R/Lorenz-regression.R
In LorenzRegression: Lorenz and Penalized Lorenz Regressions

Documented in Lorenz.Reg

#' Fits a Lorenz regression
#'
#' \code{Lorenz.Reg} fits the Lorenz regression of a response with respect to several covariates.
#'
#' @param formula An object of class "\code{\link{formula}}" (or one that can be coerced to that class): a symbolic description of the model to be fitted.
#' @param data An optional data frame, list or environment (or object coercible by \code{\link{as.data.frame}} to a data frame) containing the variables in the model. If not found in \code{data}, the variables are taken from \code{environment(formula)}, typically the environment from which \code{Lorenz.Reg} is called.
#' @param weights An optional vector of sample weights to be used in the fitting process. Should be \code{NULL} or a numeric vector.
#' @param na.action A function which indicates what should happen when the data contain \code{NA}s. The default is set by the \code{na.action} setting of \code{\link{options}}, and is \code{\link{na.fail}} if that is unset. The 'factory-fresh' default is \code{\link{na.omit}}. Another possible value is \code{NULL}, no action. Value \code{\link{na.exclude}} can be useful.
#' @param penalty A character string specifying the type of penalty on the size of the estimated coefficients of the single-index model.
#' The default value is \code{"none"}, in which case a non-penalized Lorenz regression is fitted using \code{\link{Lorenz.GA}}.
#' Other possible values are \code{"LASSO"} and \code{"SCAD"}, in which case a penalized Lorenz regression is fitted using \code{\link{Lorenz.FABS}} or \code{\link{Lorenz.SCADFABS}} respectively.
#' @param grid.arg A character string specifying the tuning parameter for which a grid is to be constructed, see Details.
#' @param grid.value A numeric vector specifying the grid values, see Details.
#' @param ... Additional parameters corresponding to arguments passed in \code{\link{Lorenz.GA}}, \code{\link{Lorenz.FABS}} or \code{\link{Lorenz.SCADFABS}}, depending on the argument chosen in \code{penalty}.
#'
#' @return An object of class \code{"LR"} for the non-penalized Lorenz regression or of class \code{"PLR"} for a penalized Lorenz regression.
#'
#' Several methods are available for both classes to facilitate model analysis.

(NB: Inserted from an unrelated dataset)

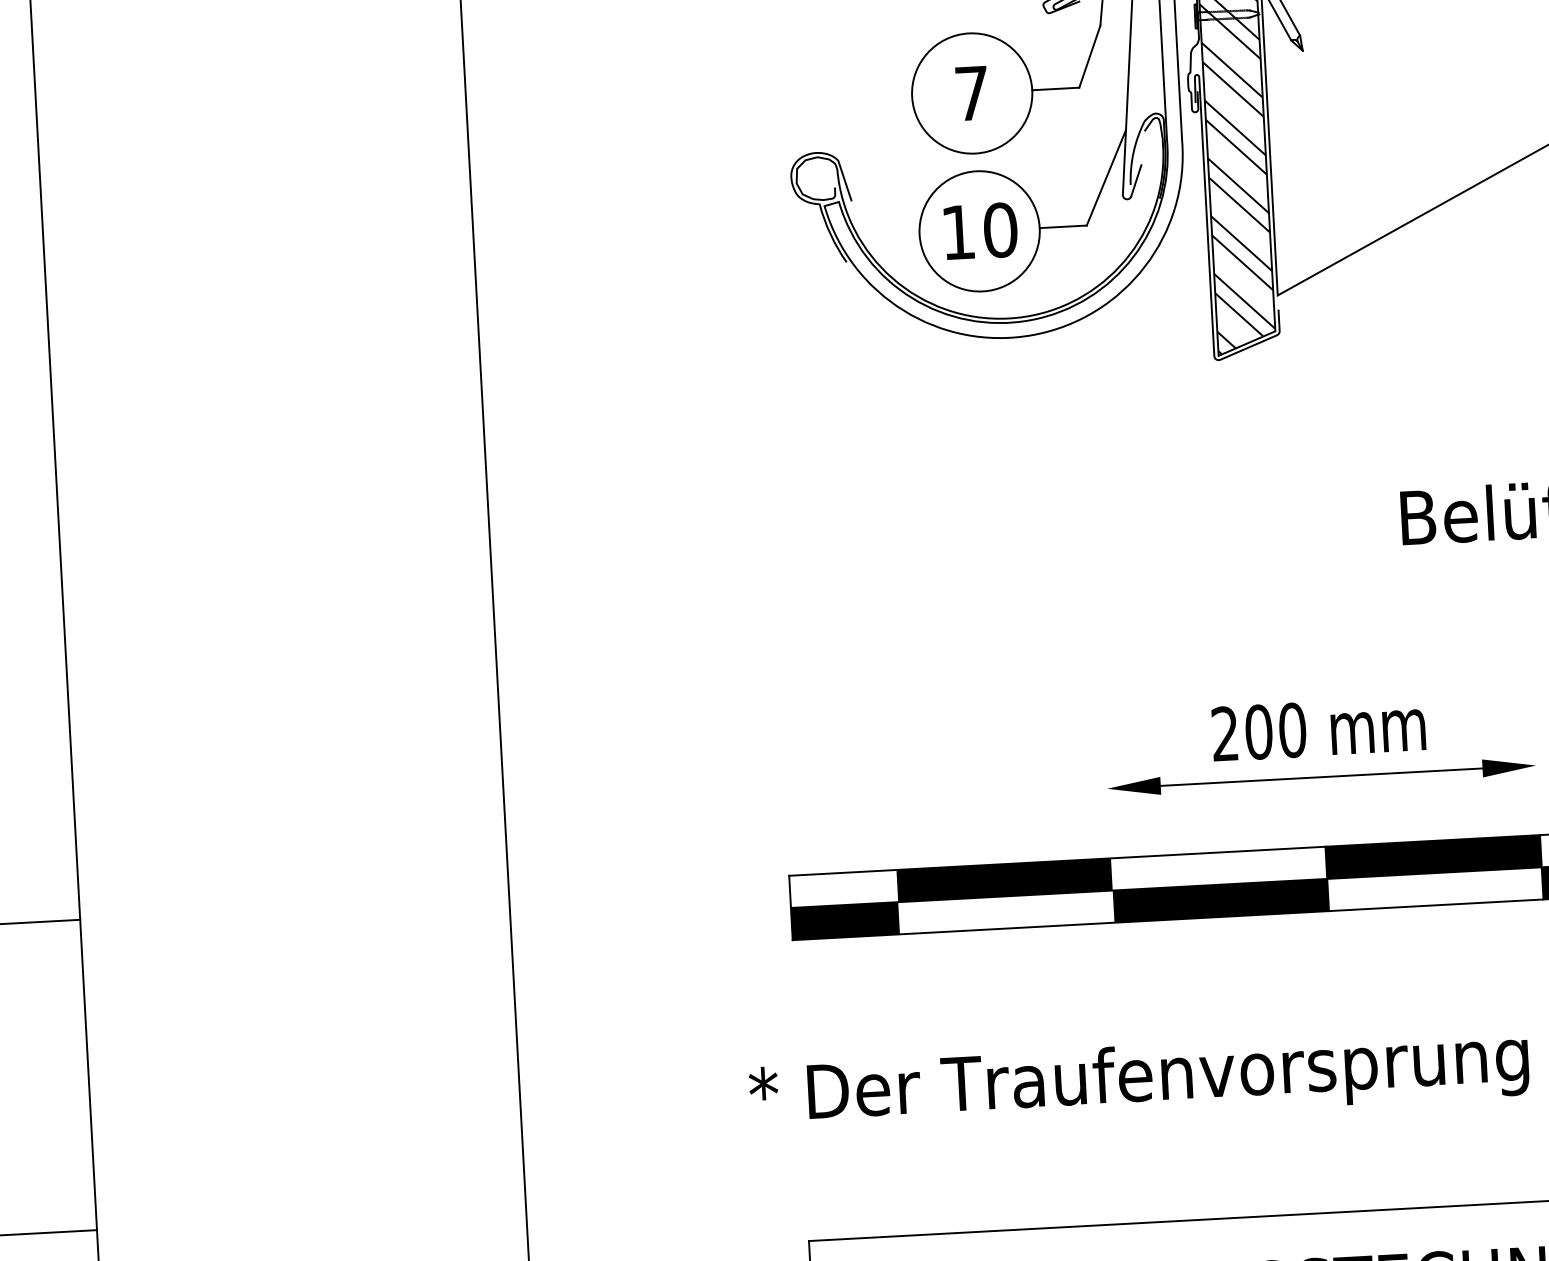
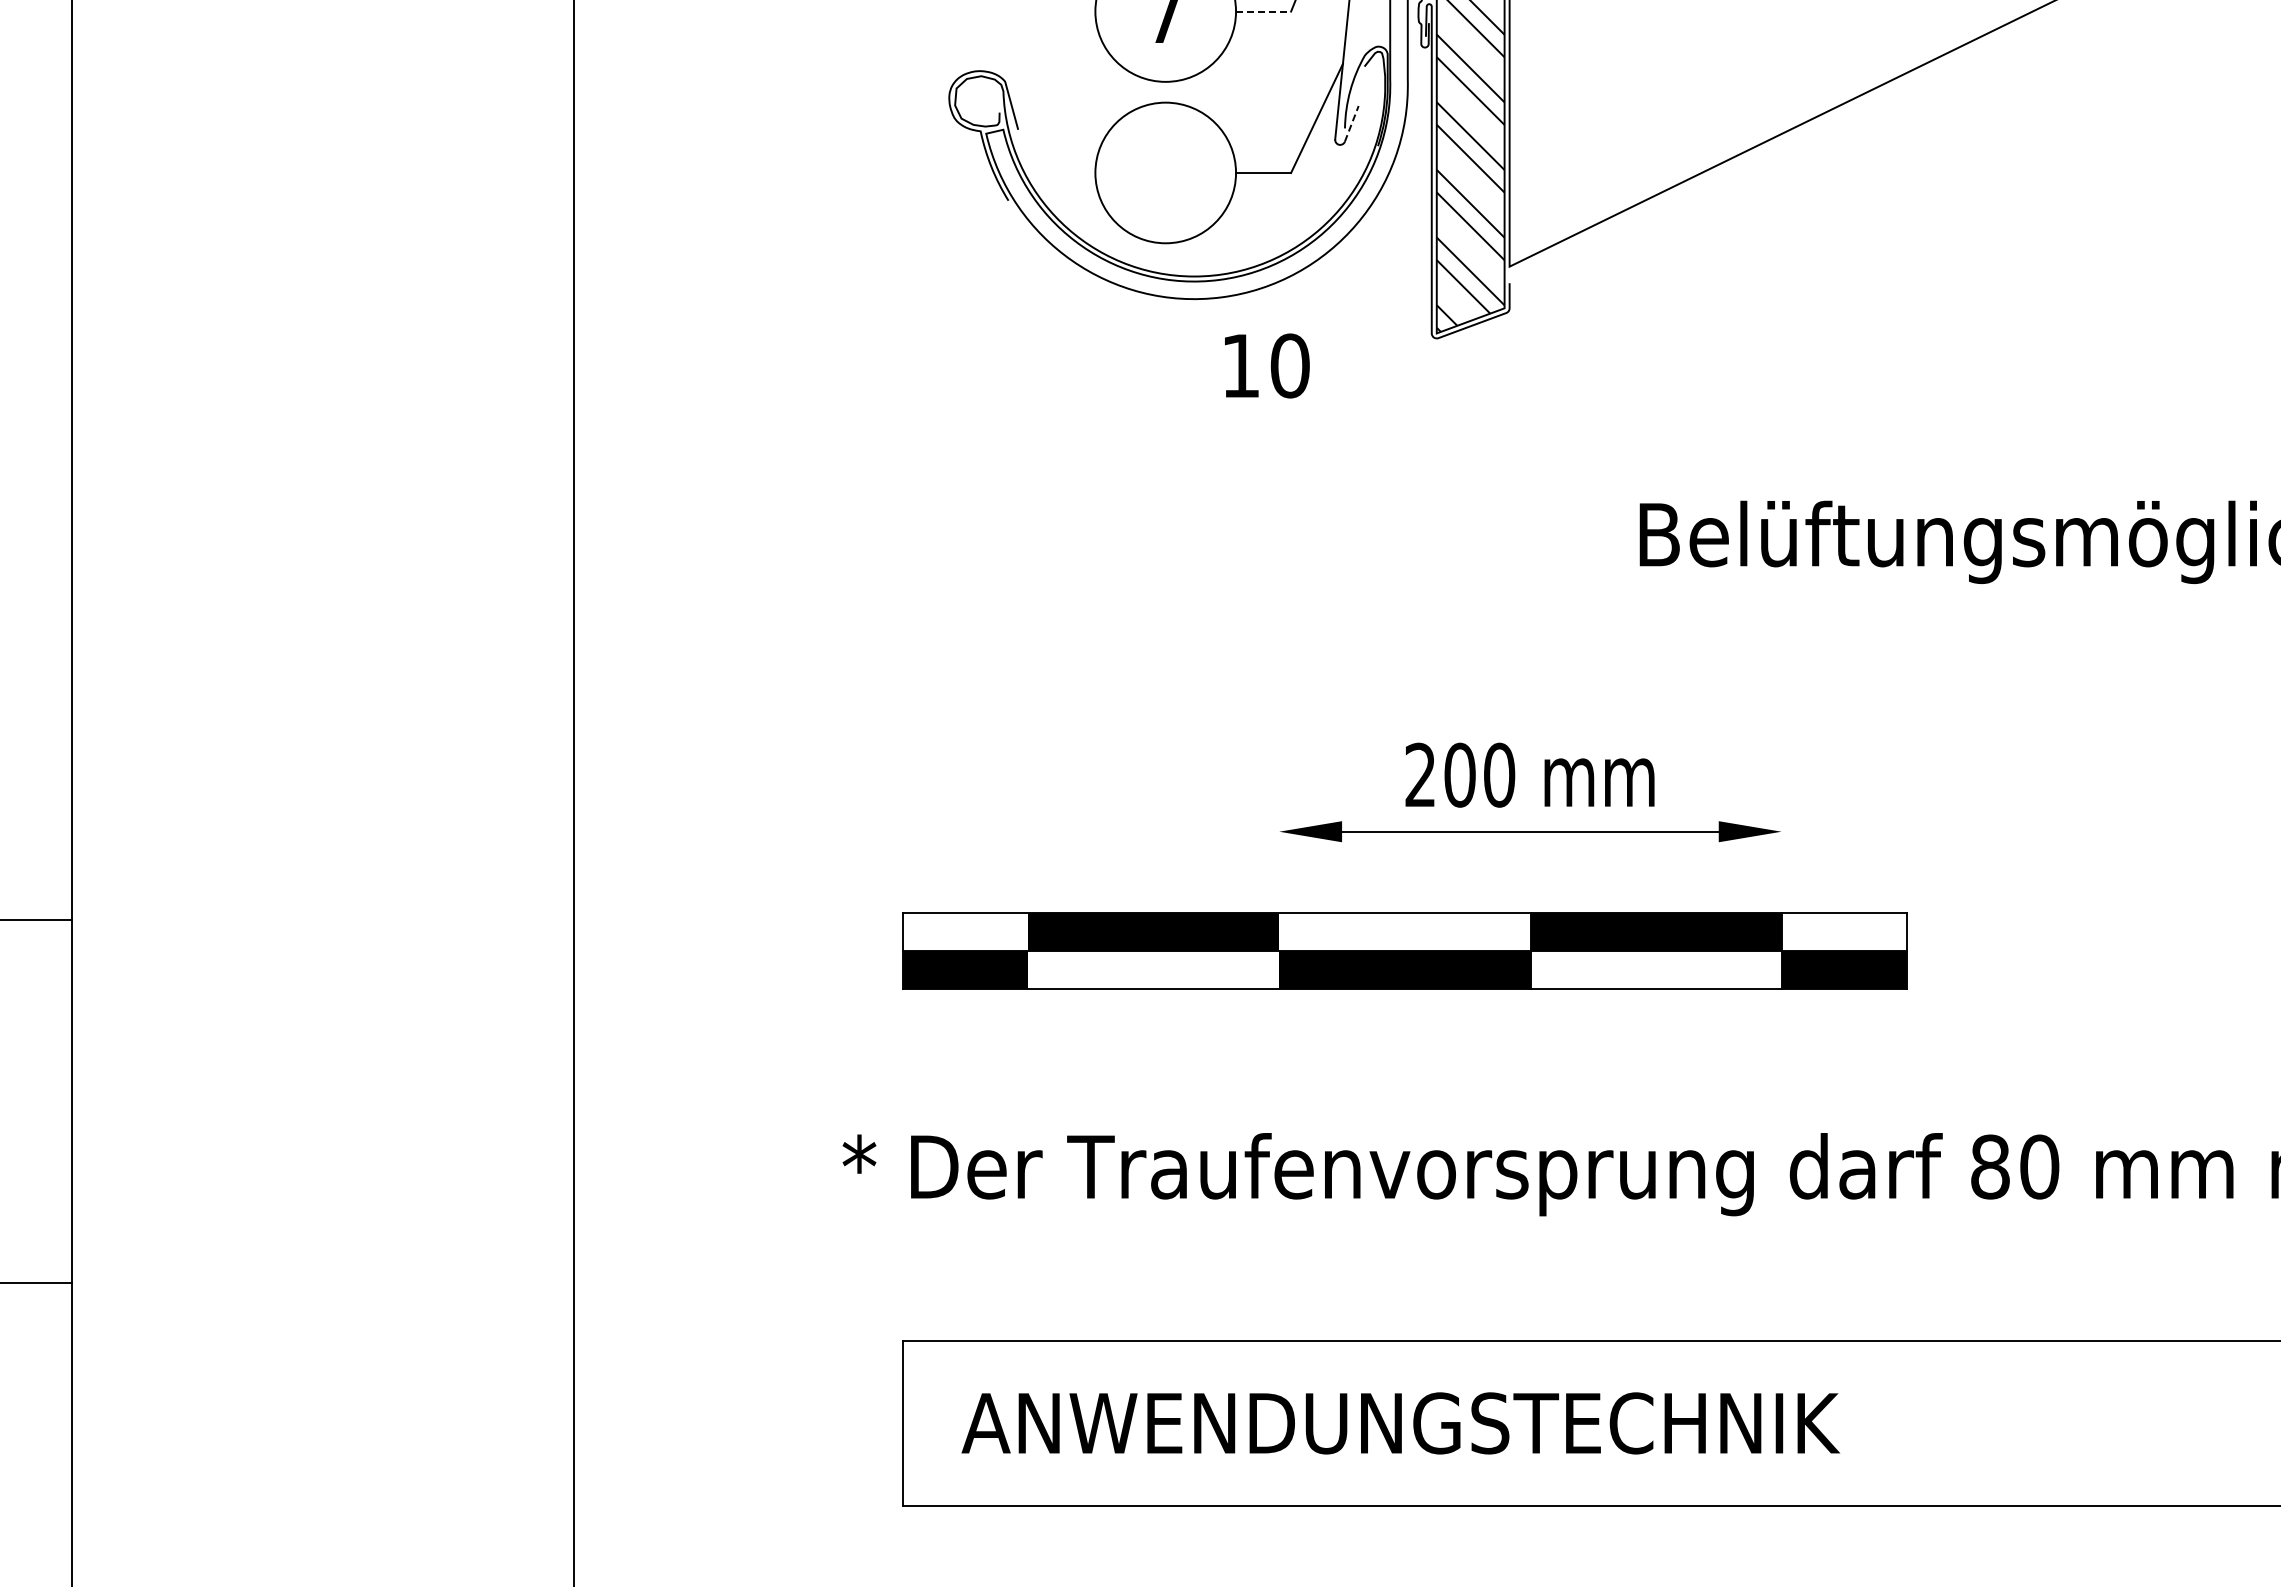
line: (1055, 88) -> (1263, 11), solid -> dashed
line: (1136, 180) -> (1351, 123), solid -> dashed
text: (981, 230) -> (1267, 365), moved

#' Use \code{\link[=summary.LR]{summary.LR}} or \code{\link[=summary.PLR]{summary.PLR}} to summarize the model fits.
#' Extract the coefficients of the single-index model using \code{\link[=coef.LR]{coef.LR}} or \code{\link[=coef.PLR]{coef.PLR}}.
#' Measures of explained inequality (Gini coefficient and Lorenz-\eqn{R^2}) are retrieved using \code{\link[=ineqExplained.LR]{ineqExplained.LR}} or \code{\link[=ineqExplained.PLR]{ineqExplained.PLR}}.
#' Obtain predictions with \code{\link[=predict.LR]{predict.LR}} or \code{\link[=predict.PLR]{predict.PLR}}, and fitted values with \code{\link[=fitted.LR]{fitted.LR}} or \code{\link[=fitted.PLR]{fitted.PLR}}.
#' For visual representations of explained inequality, use \code{\link[=autoplot.LR]{autoplot.LR}} and \code{\link[=plot.LR]{plot.LR}}, or \code{\link[=autoplot.PLR]{autoplot.PLR}} and \code{\link[=plot.PLR]{plot.PLR}}.
#'
#' The object of class \code{"LR"} is a list containing the following components:
#' \describe{
#'    \item{\code{theta}}{The estimated vector of parameters.}
#'    \item{\code{Gi.expl}}{The estimated explained Gini coefficient.}
#'    \item{\code{LR2}}{The Lorenz-\eqn{R^2} of the regression.}
#' }
#' The object of class \code{"PLR"} is a list containing the following components:
#' \describe{
#'    \item{\code{path}}{A list where the different elements correspond to the values of the grid parameter. Each element is a matrix where the first line displays the vector of lambda values. The second and third lines display the evolution of the Lorenz-\eqn{R^2} and explained Gini coefficient along that vector. The next lines display the evolution of the BIC score. The remaining lines display the evolution of the estimated coefficients of the single-index model.}
#'    \item{\code{lambda.idx}}{the index of the optimal lambda obtained by the BIC method}
#'    \item{\code{grid.idx}}{the index of the optimal grid parameter obtained by the BIC method.}
#' }
#' In both cases, the list also provides technical information, such as the specified \code{formula}, \code{weights} and \code{call}, as well as the design matrix \code{x} and the response vector \code{y}.
#'
#' @details In the penalized case, the model is fitted for a grid of values of two parameters : the penalty parameter (lambda) and one tuning parameter specified by the arguments \code{grid.arg} and \code{grid.value}.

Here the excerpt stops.